---
## Uncovering Patterns in Video Titles

This section marks the beginning of a deeper exploration into the **titles and comments** of videos, using Natural Language Processing (NLP) techniques to extract meaningful insights. By focusing on high-engagement videos (those with an engagement rate greater than 10%), the analysis aims to identify the most frequently used words in titles. These words may provide clues about the content strategies driving audience engagement. This marks the foundation of a dedicated notebook that will delve into NLP methods, enabling a richer understanding of audience behavior and preferences through textual data.

In [None]:
# 1. Clean and extract words (fixed version)
all_words = []
for title in video_df[video_df['engagement_rate'] > 0.1]['title']:
    # Remove punctuation and split
    words = re.findall(r'\b[a-z]+\b', title.lower())  # Cleans better than str.replace
    all_words.extend(words)

# 2. Count and filter
word_counts = Counter(all_words)
stopwords = set(['the', 'and', 'to', 'of', 'a', 'in', 'is', 'it', 'that', 'this'])
top_words = {word: count for word, count in word_counts.items() 
             if word not in stopwords and len(word) > 3}  # Filter short words

# 3. Get top 15
top_15 = Counter(top_words).most_common(15)

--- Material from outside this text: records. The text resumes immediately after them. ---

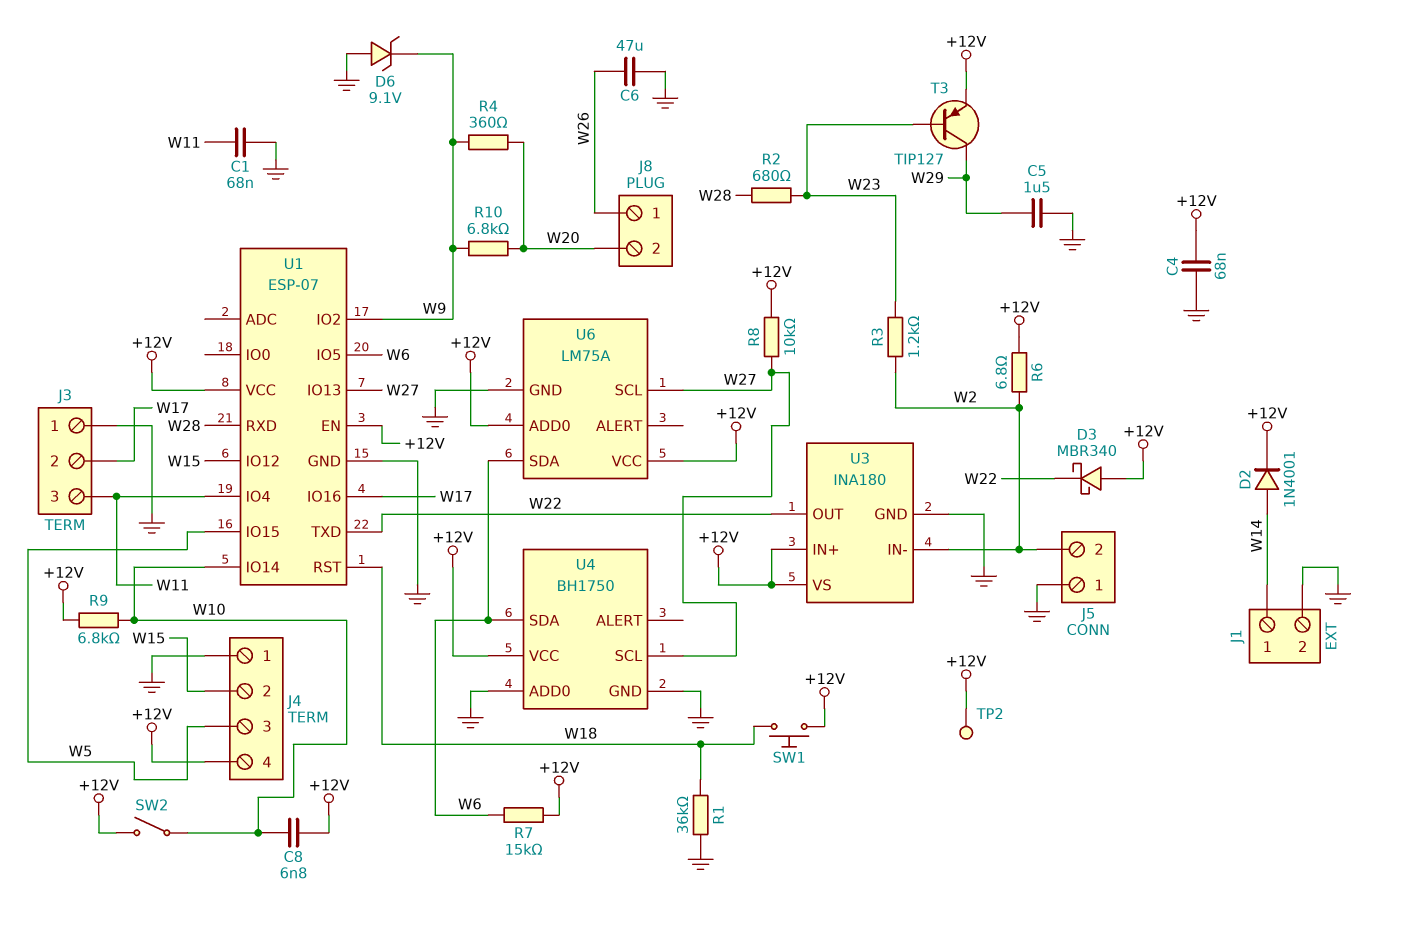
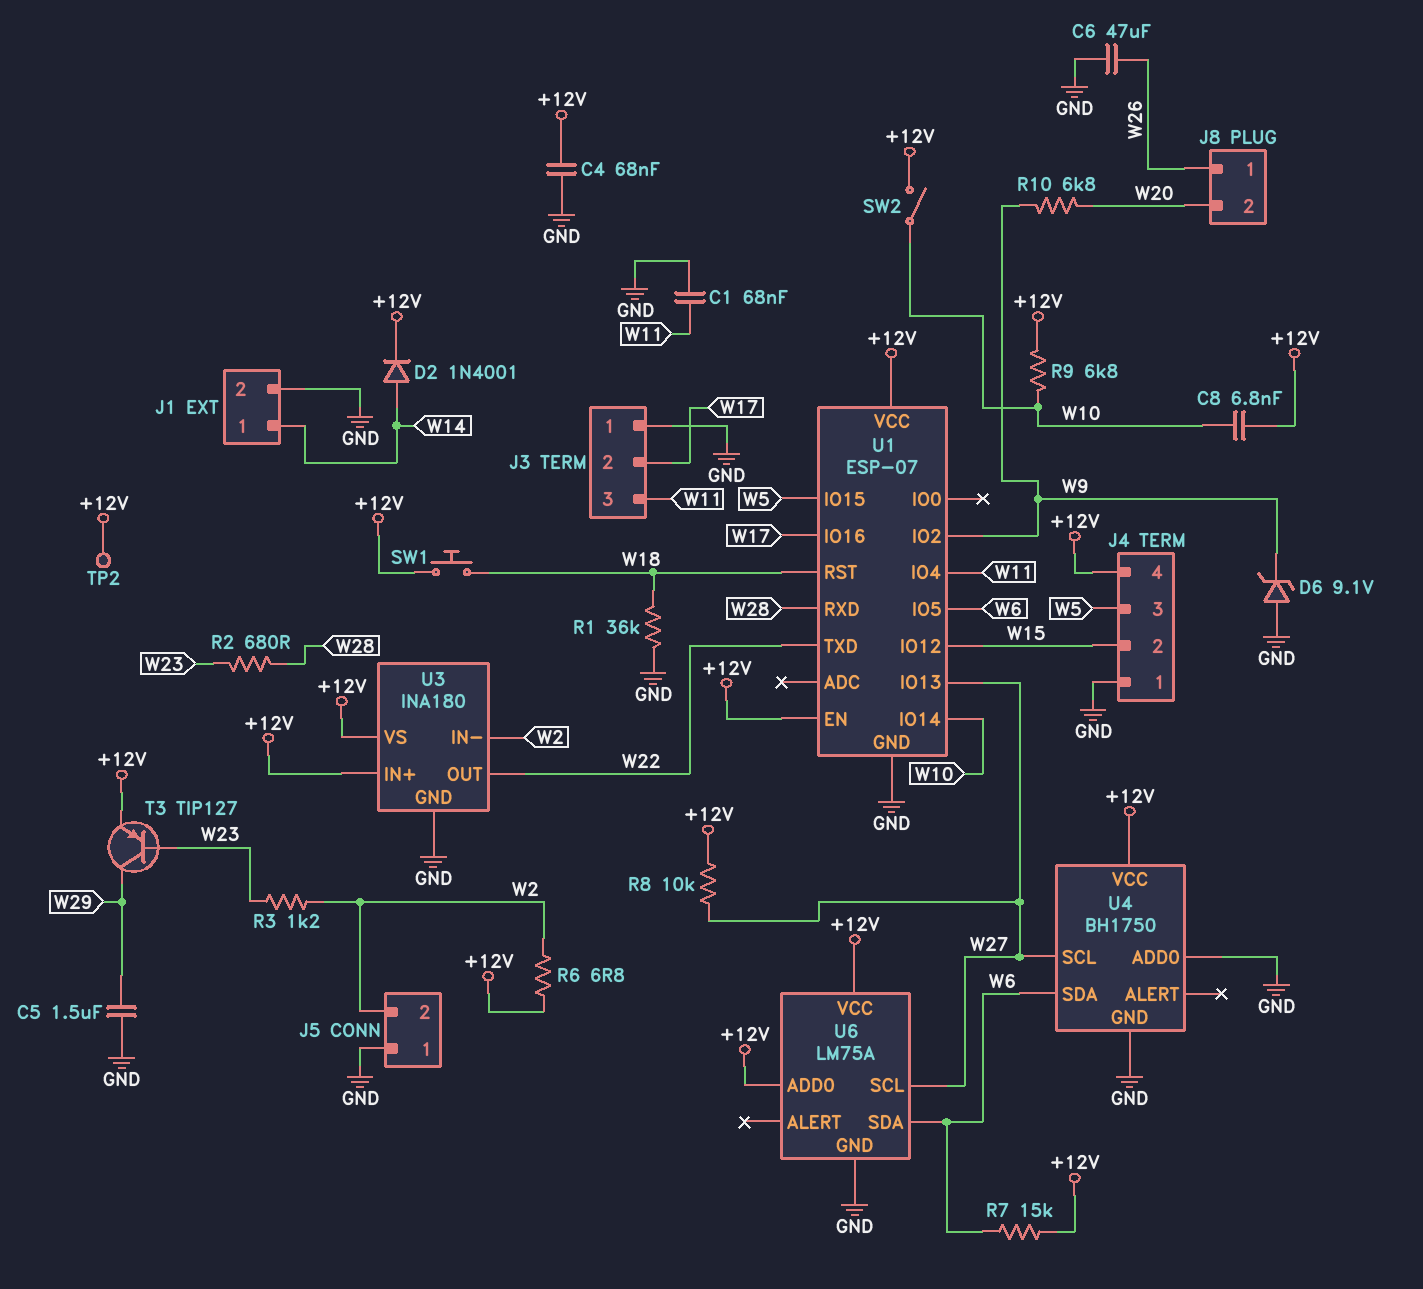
D3: schottky MBR340 (A +12V, K W22) -> none
R4: 360 (W9, W20) -> none

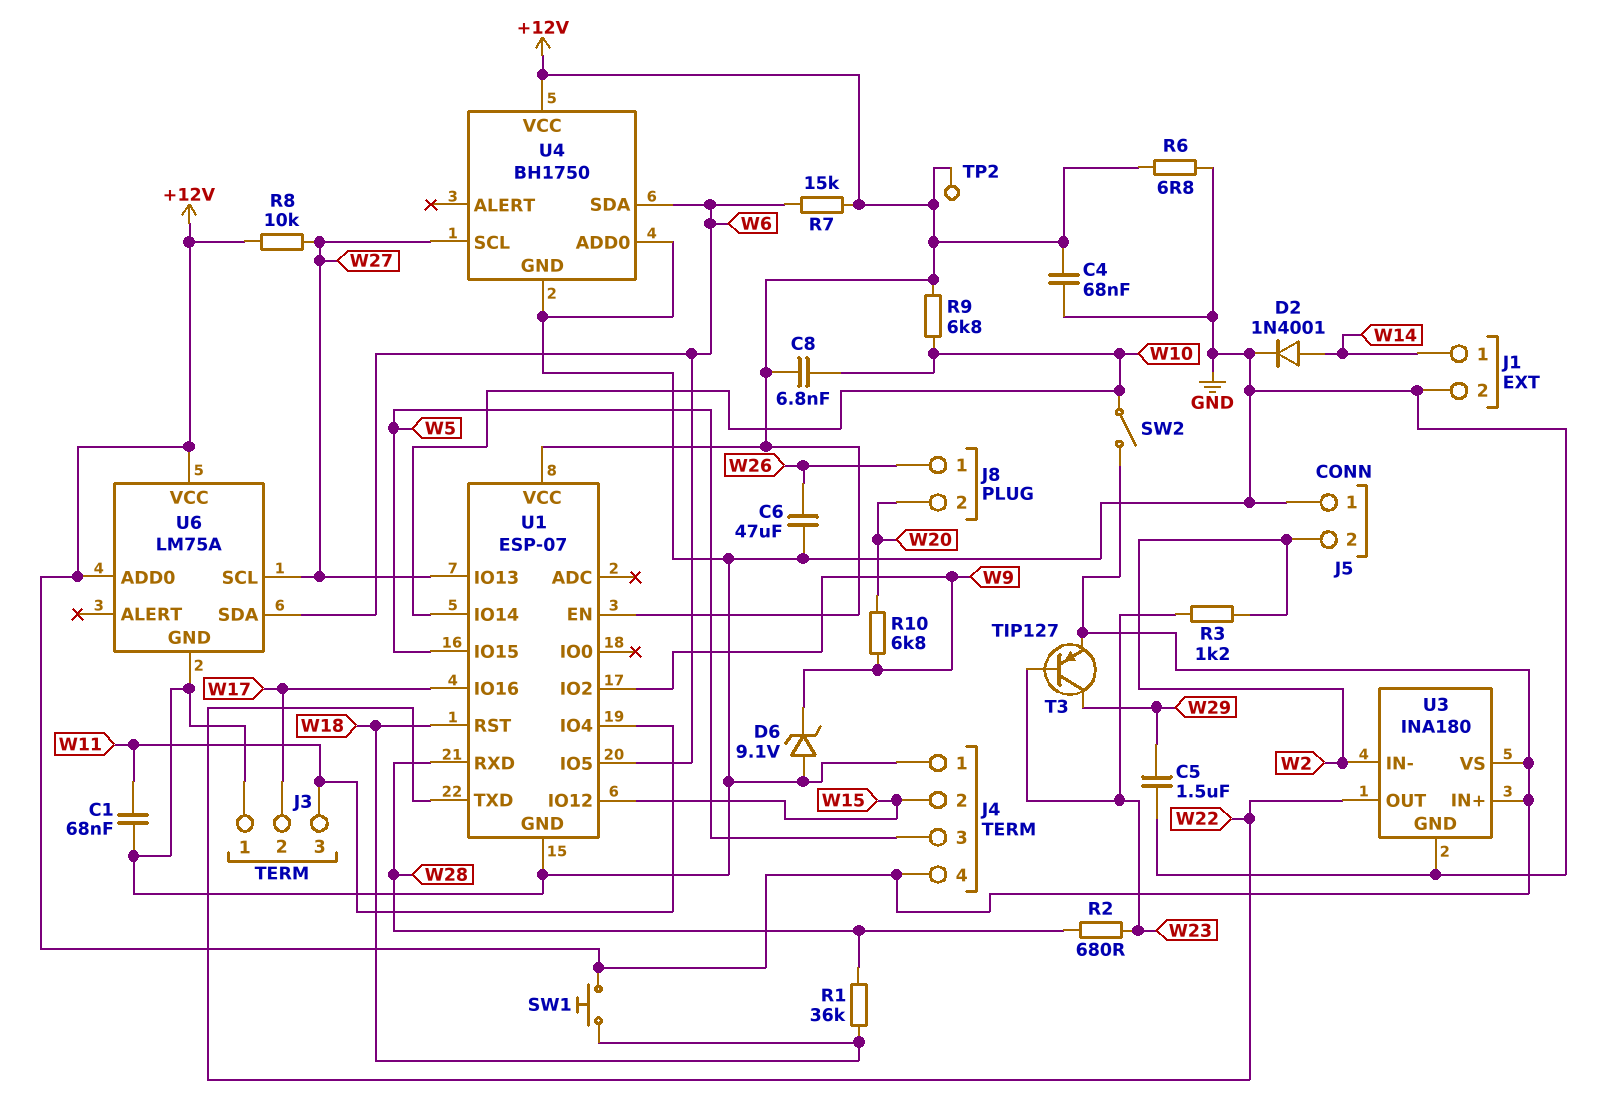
D2: diode 1N4001 (A W14, K +12V) -> diode 1N4001 (A W14, K GND)
R1: 36k (GND, W18) -> 36k (W18, W28)
R6: 6.8 (+12V, W2) -> 6.8 (+12V, GND)

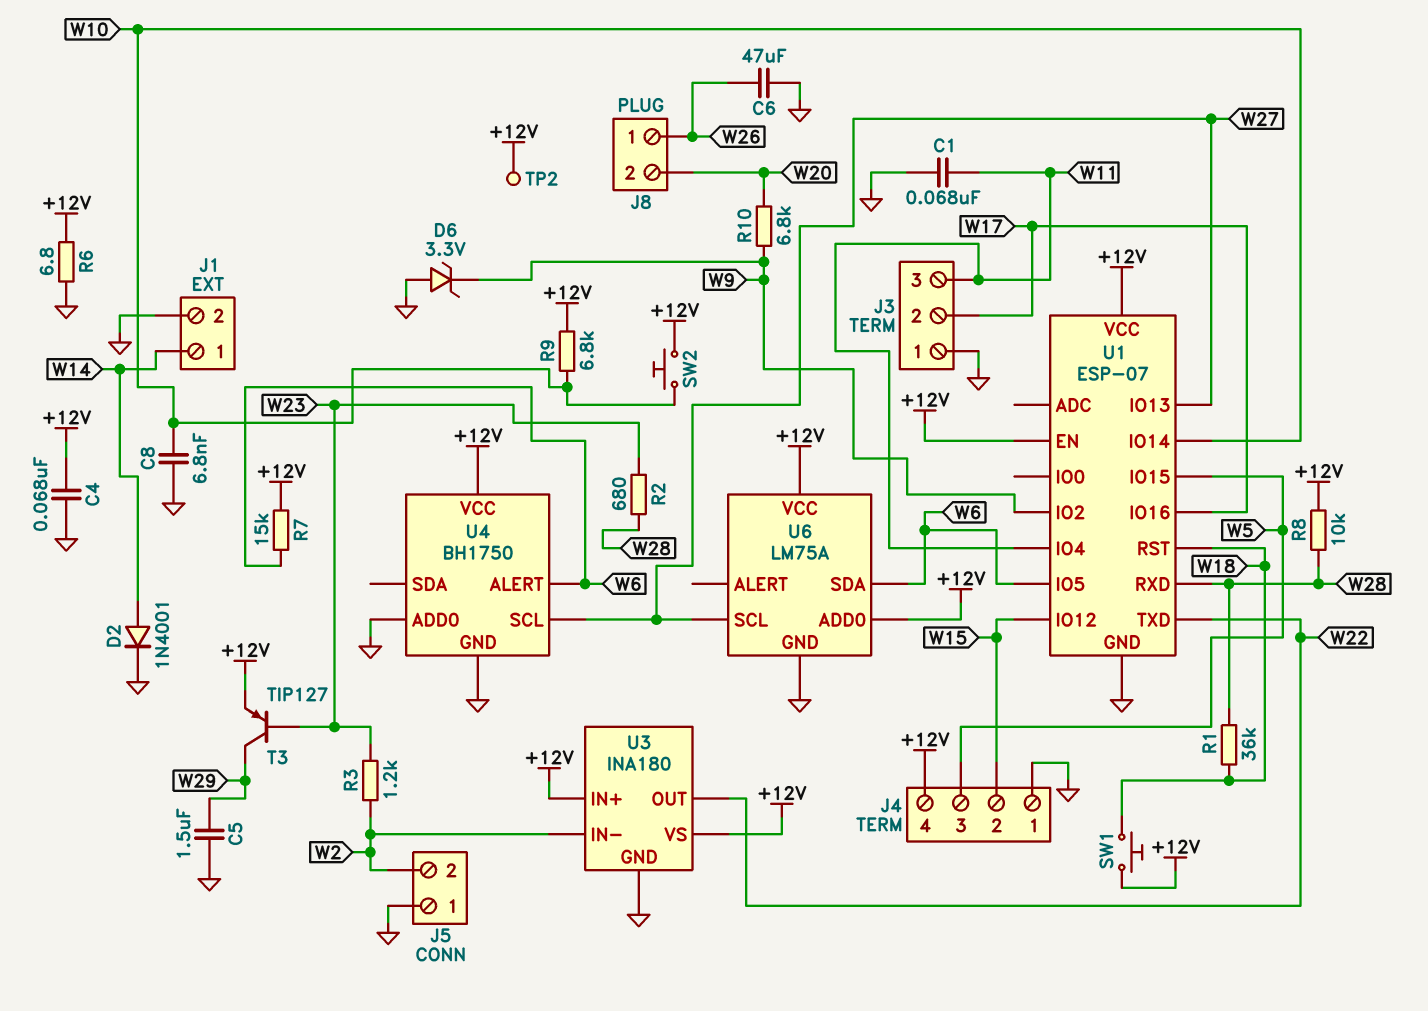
C8: 6.8nF (+12V, W10) -> 6.8nF (GND, W10)
D6: zener 9.1V (A GND, K W9) -> zener 3.3V (A GND, K W9)
R8: 10k (+12V, W27) -> 10k (+12V, W28)
SW2: switch (+12V, W10) -> button (+12V, W10)
U4 pin ALERT: none -> W6
U4 pin SDA: W6 -> none

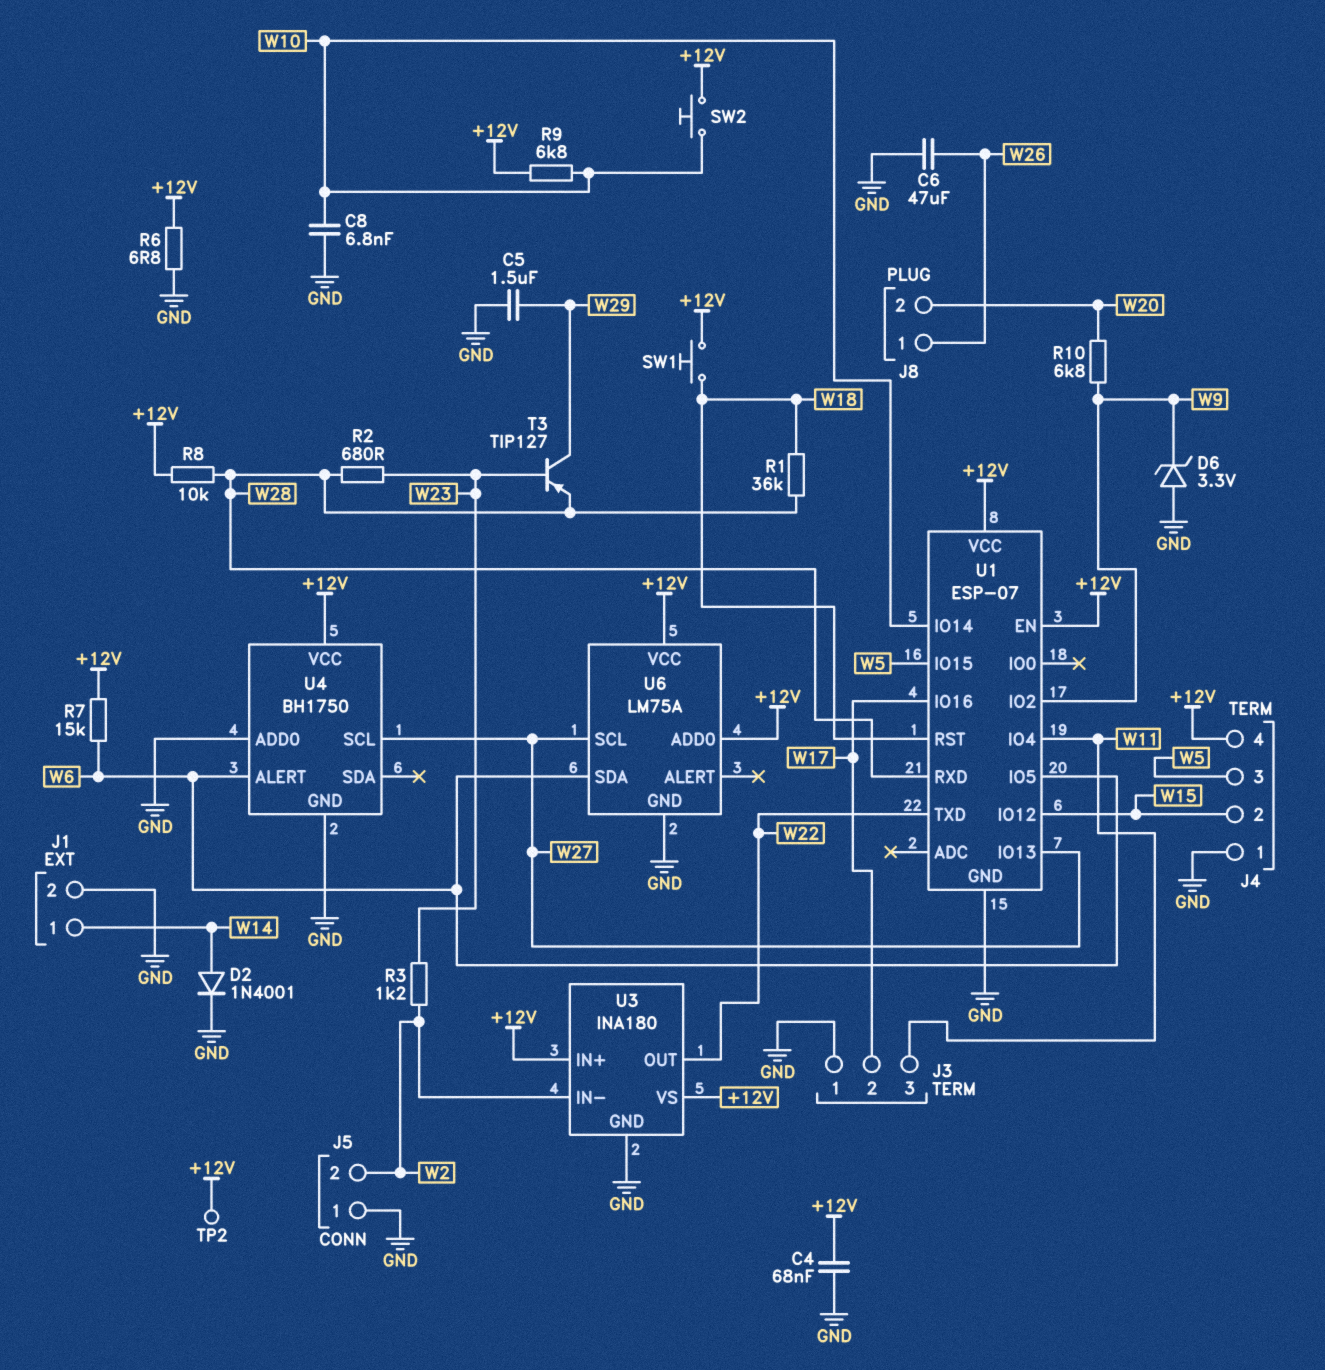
C1: 68nF (GND, W11) -> none
T3: PNP TIP127 (B W23, C W29, E +12V) -> PNP TIP127 (B W23, C W29, E W28)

# 4. Plot with improved formatting
plt.figure(figsize=(10, 6))
sns.barplot(
    x=[count for word, count in top_15],
    y=[word for word, count in top_15],
    palette='magma_r',
    edgecolor='black'
)

# 5. Professional annotations
plt.title("Top 15 Title Words in High-Engagement Videos (ER > 10%)", pad=15)
plt.xlabel("Frequency Count")
plt.ylabel("")
for i, (word, count) in enumerate(top_15):
    plt.text(count + 5, i, f"{count}", va='center')

plt.tight_layout()
plt.show()

In [None]:
# 1. Sample and merge data (ensure 'video_id' exists in both DataFrames)
comment_sample = comments_df.sample(1000, random_state=42).copy()
merged_data = comment_sample.merge(
    video_df[['video_id', 'viewCount']],  # Make sure video_df has 'video_id'
    on='video_id',
    how='left'
)

# 2. Calculate sentiment ON THE MERGED DATA
merged_data['sentiment'] = merged_data['comment'].apply(
    lambda x: TextBlob(str(x)).sentiment.polarity if pd.notnull(x) else np.nan
)

# 3. Filter valid data
plot_data = merged_data[
    (merged_data['viewCount'] > 0) & 
    (merged_data['sentiment'].notna())
].copy()

# 4. Create visualization
if len(plot_data) > 0:
    plt.figure(figsize=(12, 6))
    hexbin = plt.hexbin(
        x=plot_data['sentiment'],
        y=np.log10(plot_data['viewCount'] + 1),  # +1 to avoid log(0)
        gridsize=20,
        cmap='Reds',
        mincnt=1,
        extent=[-1, 1, 0, np.log10(plot_data['viewCount'].max() + 1)]
    )
    
    # Formatting
    plt.title(f"Comment Sentiment vs. Video Popularity (n={len(plot_data)})", pad=20)
    plt.xlabel("Comment Sentiment (Negative to Positive)")
    plt.ylabel("Log10(View Count + 1)")
    cb = plt.colorbar(hexbin, label='Number of Comments')
    plt.axvline(0, color='black', linestyle=':', alpha=0.5)
    
    plt.tight_layout()
    plt.show()
else:
    print("Warning: No valid data points after filtering!")
    print("Check if: 1) Comments merged correctly, 2) View counts exist, 3) Sentiment was calculated")